Okay - it is one of those days. I don't know what to blog about! There are a few things I could tell you - like about how Skor is doing with his injured feet (He is doing okay but has found a way to chew on his back foot which is making the progress with that foot a lot slower than with the front foot. Also - this morning he managed to bite his tongues while I was giving him meds. Blood came pouring out of his mouth and scared the bejeebus out of me! Silly kitty!).
Another topic could be that it is finally cold in Texas (well, cold for Texas anyway!) and I walked with my scarf wrapped around my ears this morning because I couldn't find my nifty little earmuffs anywhere! Using them only a few times a year makes them easy to "lose" when I need them! The wind is the real killer down here - it makes it nasty even when the temps are not that low. I LOVE Texas!

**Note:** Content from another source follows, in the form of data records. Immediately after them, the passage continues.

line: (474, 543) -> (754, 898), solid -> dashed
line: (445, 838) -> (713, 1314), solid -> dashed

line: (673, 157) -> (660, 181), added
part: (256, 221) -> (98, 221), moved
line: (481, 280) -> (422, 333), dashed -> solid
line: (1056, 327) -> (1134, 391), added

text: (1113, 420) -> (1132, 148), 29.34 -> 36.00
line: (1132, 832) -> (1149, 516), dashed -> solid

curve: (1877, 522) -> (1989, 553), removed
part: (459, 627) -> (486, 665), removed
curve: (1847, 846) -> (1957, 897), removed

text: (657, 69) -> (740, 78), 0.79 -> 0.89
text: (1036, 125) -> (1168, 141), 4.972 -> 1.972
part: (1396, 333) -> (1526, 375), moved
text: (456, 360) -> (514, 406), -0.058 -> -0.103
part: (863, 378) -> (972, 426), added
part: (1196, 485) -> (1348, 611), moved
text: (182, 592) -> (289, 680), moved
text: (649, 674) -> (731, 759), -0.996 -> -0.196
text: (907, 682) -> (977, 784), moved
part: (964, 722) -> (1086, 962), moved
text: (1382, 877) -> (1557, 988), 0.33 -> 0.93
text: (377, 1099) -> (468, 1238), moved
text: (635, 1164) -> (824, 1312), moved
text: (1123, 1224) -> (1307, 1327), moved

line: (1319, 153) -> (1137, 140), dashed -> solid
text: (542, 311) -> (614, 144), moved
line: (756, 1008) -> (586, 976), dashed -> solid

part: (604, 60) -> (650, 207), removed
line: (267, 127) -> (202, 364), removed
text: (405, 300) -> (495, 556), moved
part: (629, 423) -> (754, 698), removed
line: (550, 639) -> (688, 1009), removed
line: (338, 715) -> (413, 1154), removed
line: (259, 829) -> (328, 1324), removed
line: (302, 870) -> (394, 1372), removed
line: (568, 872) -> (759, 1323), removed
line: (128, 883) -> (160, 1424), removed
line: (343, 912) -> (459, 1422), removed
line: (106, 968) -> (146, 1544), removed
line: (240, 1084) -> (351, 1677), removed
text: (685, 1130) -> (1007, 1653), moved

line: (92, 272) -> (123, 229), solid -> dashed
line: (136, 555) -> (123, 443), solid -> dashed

Nothing major is happening in sign language except for the fact that I have to write a book report by class tomorrow. I have read the book (which I got from the library on Friday and that was a whole different ordeal!) and am now pondering what I will be writing in my paper. Did you know that the use of sign language by Deaf people was greatly discouraged in the US and around the world for about 100 years? That is right! People believed that Deaf children should be taught to read lips and talk. They even punished children who used signs! Yikes!
In about 1965, people in the US began to realize that the system of only teaching lipreading and speech, called Oralism, was just not doing much good for the Deaf children. The very best students were found to only understand, at best, about 20% of lipreading which made conversations very difficult for them. Oralism also didn't help the children make connections between the sounds they were being taught to say and any kind of meaning so their vocabulary was very limited making people believe that all Deaf people were mentally retarded.
The book I read was published in 1971 and was about a study done from 1966 until 1970 which was designed to look at the social and emotional growth of Deaf children. The book actually ended up reading more like an advertisement for Total Communication - teaching children signs as well as lip reading and speech. Just so you know - Total Communication didn't work too well either. Currently, educators generally agree that teaching Deaf children sign language from an early age is the best for the children emotionally, academically, and socially. Of course, not all parents of Deaf children learn sign language which can be a HUGE problem in the bonding between parent and child.
Hey - I think I know what to write in my paper for class . . .
Voice Update: A bit "froggy" this morning. I think it is due to allergies????